Sorry to hear that this has happened.
The wifey and the youngest insisted for two years that we get chickens. PITA are the chickens. One now has a new name, Miracle, because it got sick and should have died. It lives in a dog kennel in the dinning room until it gains more weight.
We had to give Miracle antibiotics for close to two weeks, twice a day, which saved the birds life. The chicken gets out in the yard once or twice a day by itself because the other birds attack it. I think they know it is sick and thus they hen peck the poor critter.
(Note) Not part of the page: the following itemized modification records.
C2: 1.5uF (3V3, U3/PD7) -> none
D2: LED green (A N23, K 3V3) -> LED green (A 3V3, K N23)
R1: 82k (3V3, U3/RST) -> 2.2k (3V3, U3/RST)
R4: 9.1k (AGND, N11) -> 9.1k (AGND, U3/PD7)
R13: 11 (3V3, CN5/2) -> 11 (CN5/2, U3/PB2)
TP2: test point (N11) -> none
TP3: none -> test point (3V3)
These things are pets and I danged well know it. When Miracle got sick the wifey did not know what to do. I told her to call the vet, who happens to be a neighbor, and the only vet in the area that treats chickens. I figured it would cost us a LOT more to treat Miracle than to go get a new chick but remember, these things are pets, not farm animals. We got lucky in that the vet charged not one red cent. :shocked: She is using Miracle as a test case since she has treated few chickens but expects to treat more as more people raise back yard chickens. The antibiotics she had on hand from another case and where free but she did not charge us for XRays. :confused3::thumbsup:
I was working at home one day last week and the youngest said there were stray dogs in the yard. Sure enough two black lab puppies were running around the garden. The puppies looked to be 9-12 months old and they were circling the garden like sharks. Why? I moved the Chicken Tank into the fenced garden over the winter so we could let the chickens out without having to watch them too much. The chickens were doing chicken stuff in the garden and the dogs wanted to do dog stuff to the chickens. I should have a planted garden right now but I can't because I have to set up a chicken run to move the Chicken Tanks and chickens into... PITA.
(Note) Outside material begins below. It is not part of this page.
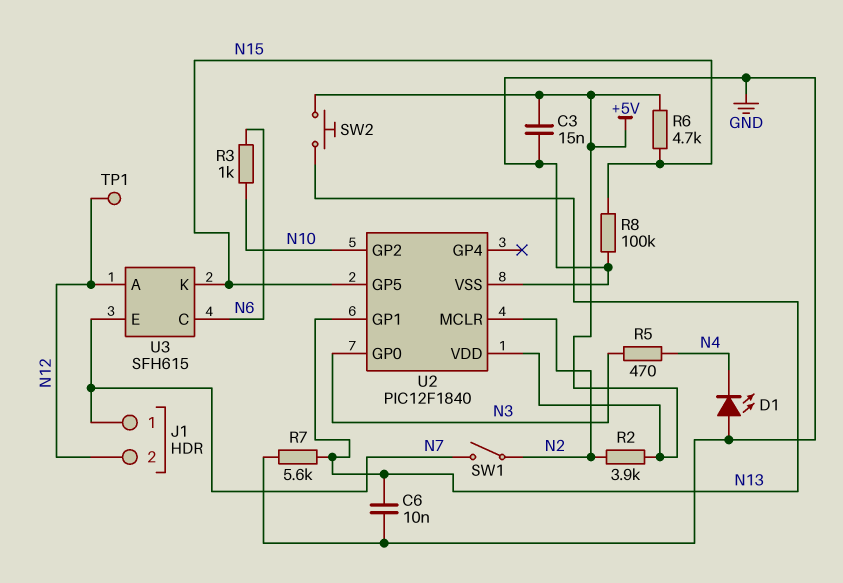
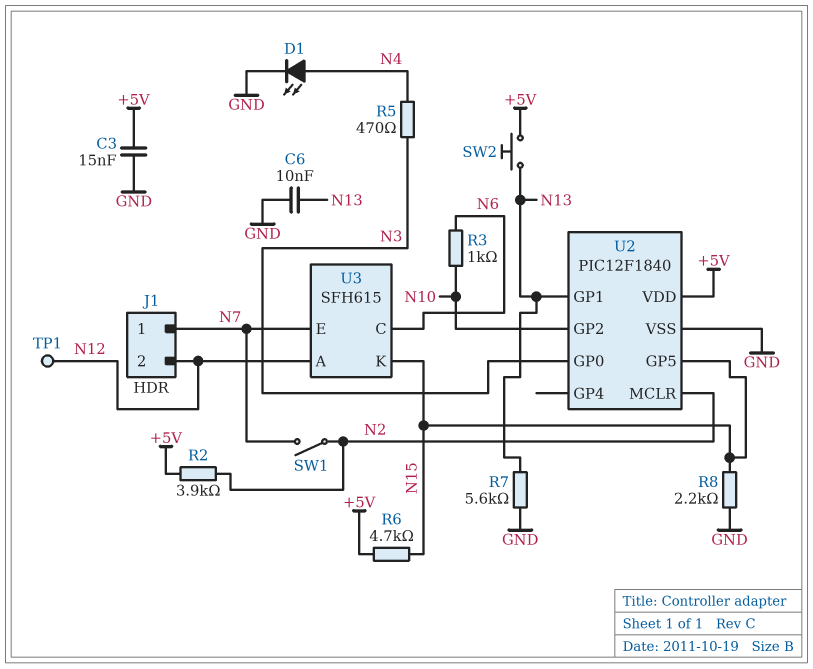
D1: LED (A GND, K N4) -> LED (A N4, K GND)
R8: 100k (GND, N15) -> 2.2k (GND, N15)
If we had not been home or if the youngest had not look out the window, those dogs might have been able to get into the garden and started killing chickens. The dogs were not barking and I had no way of knowing they were out there. I am surprised the chickens did not squawk. THAT I would have heard.
I would have thought that the bird in a cage would have been safe. Short of building VERY strong, fenced in fowl runs there is always a chance of this sort of thing happening. A month back we saw a raccoon on our place for the very first time. I have always been amazed that we have seen no sign of coons. I built the Chicken Tank to keep out coons and other critters but we let the chickens out in the afternoon after the hawks have sorta settled down for the day. Even then I have seen hawks in trees watching the roaming chickens and we have seen an owl during the daytime doing eyeballing the chickens.
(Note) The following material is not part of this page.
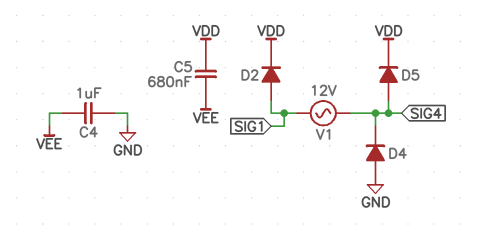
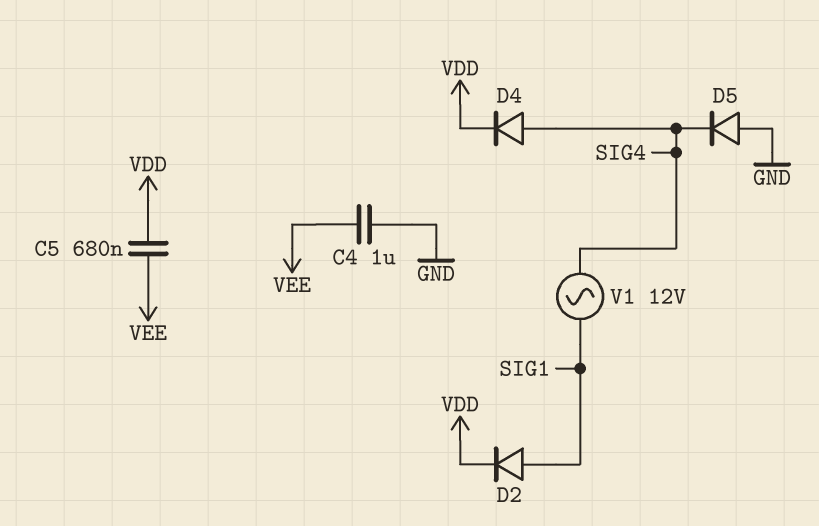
D4: diode (A GND, K SIG4) -> diode (A SIG4, K VDD)
D5: diode (A SIG4, K VDD) -> diode (A GND, K SIG4)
I don't see what you could have done differently except build a very strong chicken run. I am about to put up a run for the chickens but it will only keep out a determined K9 for a short time. The real protection for the chickens is the Chicken Tank but when the chickens are loose in the afternoon they are vulnerable. I might put up some netting in the new chicken run to protect the chickens from hawks and owls though since they are a much bigger threat. The dogs were only the fourth set of dogs I have seen on our place in over a decade. I think they escaped from a house to our SW or W. We also have seen a cat around the house. I can't tell if it is a stray that was dumped on the road behind us or if it is a cat from a house to the W. It has hung around the garden fence a few times which I do not like.
Even with a strong run, one of the Rhode Island Reds likes to fly out of the garden since the grass is always greener on the other side of the fence. :laughing::laughing::laughing: If that chicken had been out of the garden the day when the dogs showed up it would not have been pretty. The chicken might escape one dog but two is long odds for the chicken.